If you love a great steak, you need to know the various ways to cook a great steak. Whether it is a giant porterhouse steak, a New York strip steak, prime rib, or a filet mignon – it is delicious. Pair it with a potato and balance it out with some roasted asparagus or grilled veggies, and you’ve got a mouth-watering, appetite-ready meal. Have a craving? You may be used to grabbing your keys and heading out.
If you have ever enjoyed eating a steak at a steakhouse, but never thought you could create something so juicy and delicious at home – think again. Here’s everything you need to know about cooking the perfect steak.
Choosing the Right Piece of Meat
First things first – all steaks are not created equal. And just because the price tag on one is higher than another, doesn’t necessarily mean it will automatically taste better. You have to know what to look for. So, let’s start a checklist, shall we? As you head out to your local butcher or your local grocery store, you want a steak that:
- Is marked as USDA Prime Aged Beef. If this isn’t available, choose the meat marked USDA Choice. These are high-grade meats. USDA Select is not recommended.
- Is firm when you touch it.
- Does not look dark red. Instead, keep your eyes peeled for a steak that is a light, bright red color.
- Contains marbling. This fat that creates the marble is what gives it the best flavor. So you actually want the fat all throughout the meat. Just be sure to get the piece of meat that has small specks of marbling rather than large chunks of it.
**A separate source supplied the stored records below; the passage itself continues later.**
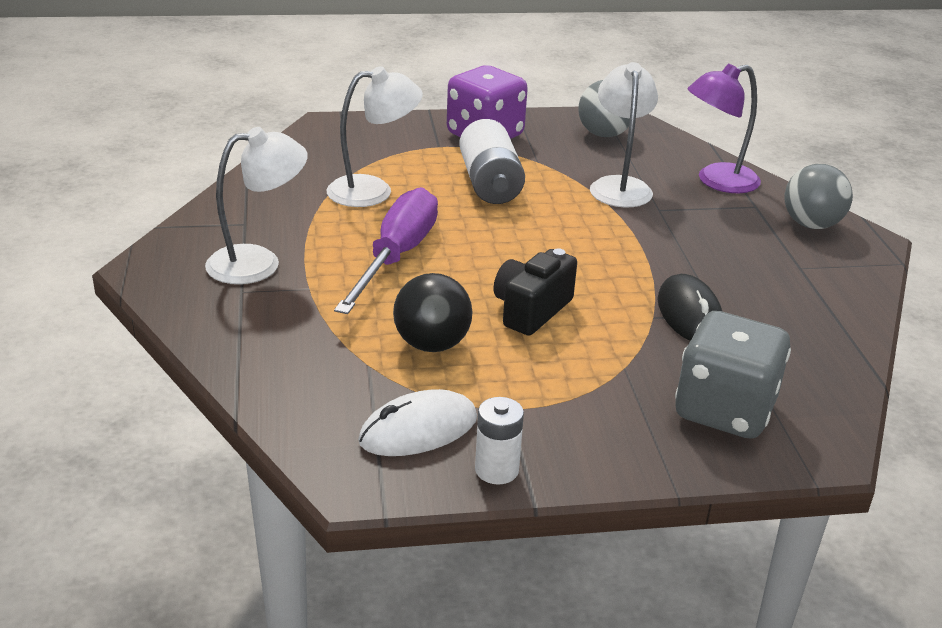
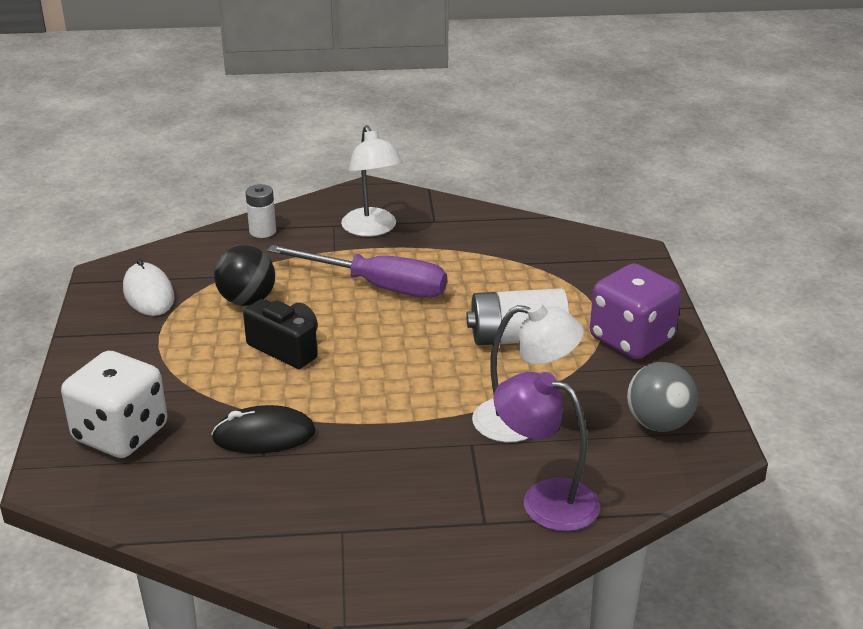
camera: 95 degrees right, 0 degrees up
(373, 191) = (495, 275): white lamp -> none
(496, 470) = (95, 322): white battery -> white battery (262, 231)
(717, 181) = (545, 500): purple lamp -> purple lamp turned 45 degrees counterclockwise
(724, 410) = (121, 434): grey dice -> white dice
(811, 224) = (438, 562): grey ball -> none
- Is 1” to 1.5” in thickness. A little thicker is ok, but try not to get anything thinner than an inch or it will dry out too easily.
Salting Your Steak
Unless you want to steam your steak thanks to the moisture the salt brings out, don’t salt your steak. This is something so many people do when preparing their steak for the stove or the grill. But top chefs will tell you that it is a terrible idea. If you’ve ever done this and your steaks have turned gray and not brown on the grill, the salt is to blame.
Think about this. The salt draws out the moisture – yet you are looking for a nice, juicy steak, right? You will be missing some of that juice if you suck out the moisture with salt.
Get the Temperature Right
Cooking the steak on the right level of heat is important. Too high, and your steak may be charred, but raw in the middle. Too low and it may end up overcooked. The best way to ensure you get the right doneness is to monitor its temperature. Having a meat thermometer can ensure that you end up with the perfect steak every time. The list below will give you an idea of what temperature to look for based on whether you prefer your steak rare, well done, or somewhere in between.
- Rare (very red-pink): 125-130 degrees Fahrenheit
- Medium Rare (pink): 130-135 degrees Fahrenheit
- Medium (light pink): 135-140 degrees Fahrenheit
- Medium-Well: 140-150 degrees Fahrenheit
- Well-Done: 155 degrees Fahrenheit or above
Keep in mind that once your steak reaches the ideal temperature, you need to remove it from the heat source. Otherwise, it will continue cooking with residual heat, either in the pan or the grill, which may, in turn, increase its internal temperature.
Three Methods of Cooking
There are three methods you may use to cook the perfect steak – the stove, the oven, and the grill. We are going to take a quick look at all three.
Steaks on the Stove. You can pan-sear steaks by placing a little olive oil into a pan on your stove and cooking on medium-high heat. Sear them 5-6 minutes on each side, moving them around occasionally so that they don’t stick. Use your thermometer to monitor the temperature of doneness. Once it reaches near the desired doneness (within 5-10 degrees) cover in aluminum foil and allow it to rest for a few minutes before eating.
Steaks in the Oven. When cooking steaks in the oven, you want a hot oven – so preheat to 500 degrees Fahrenheit. Then, take an oven-durable pan and put it on your stove on high heat. Once it is hot, add your steaks. Cook on each side for one to two minutes. Carefully, place your pan in the hot oven and cook for an additional 3-5 minutes, give or take depending on the thickness of your steak. Use your thermometer to check for doneness.
Remove from the oven and cover loosely with foil. Allow the steaks to sit for 5 to 10 minutes before serving.
Steaks on the Grill. You will want to let steaks sit out from the refrigerator for about one hour before placing them on the hot grill. And be sure to remove any marinade you had your steaks soaking in. Spray the grill grates lightly with a nonstick spray and add the steaks. Here’s the trick – only flip it once. It will cook one side and then you flip it and let it cook the other side until done.
Again, always use your thermometer to check the temperature. Once your steak is how you’d like it, remove it from the grill and let it rest for another 10-15 minutes or so.
The Perfect Steak
You can always try to add rubs, seasonings, and marinades to your steak to try to get the best flavor. But, the truth is, if you choose the right cut of meat and you cook it the right way, then you already have the delicious-tasting steak. All the added flavor in the world can’t make a poorly cooked steak taste phenomenal.
So, light up the outdoor grill or turn on that fancy stainless steel range you invested in and put your appliances to work for you. But, hey – don’t forget the sides. They may not be the main attraction, but every good steak needs an equally good potato.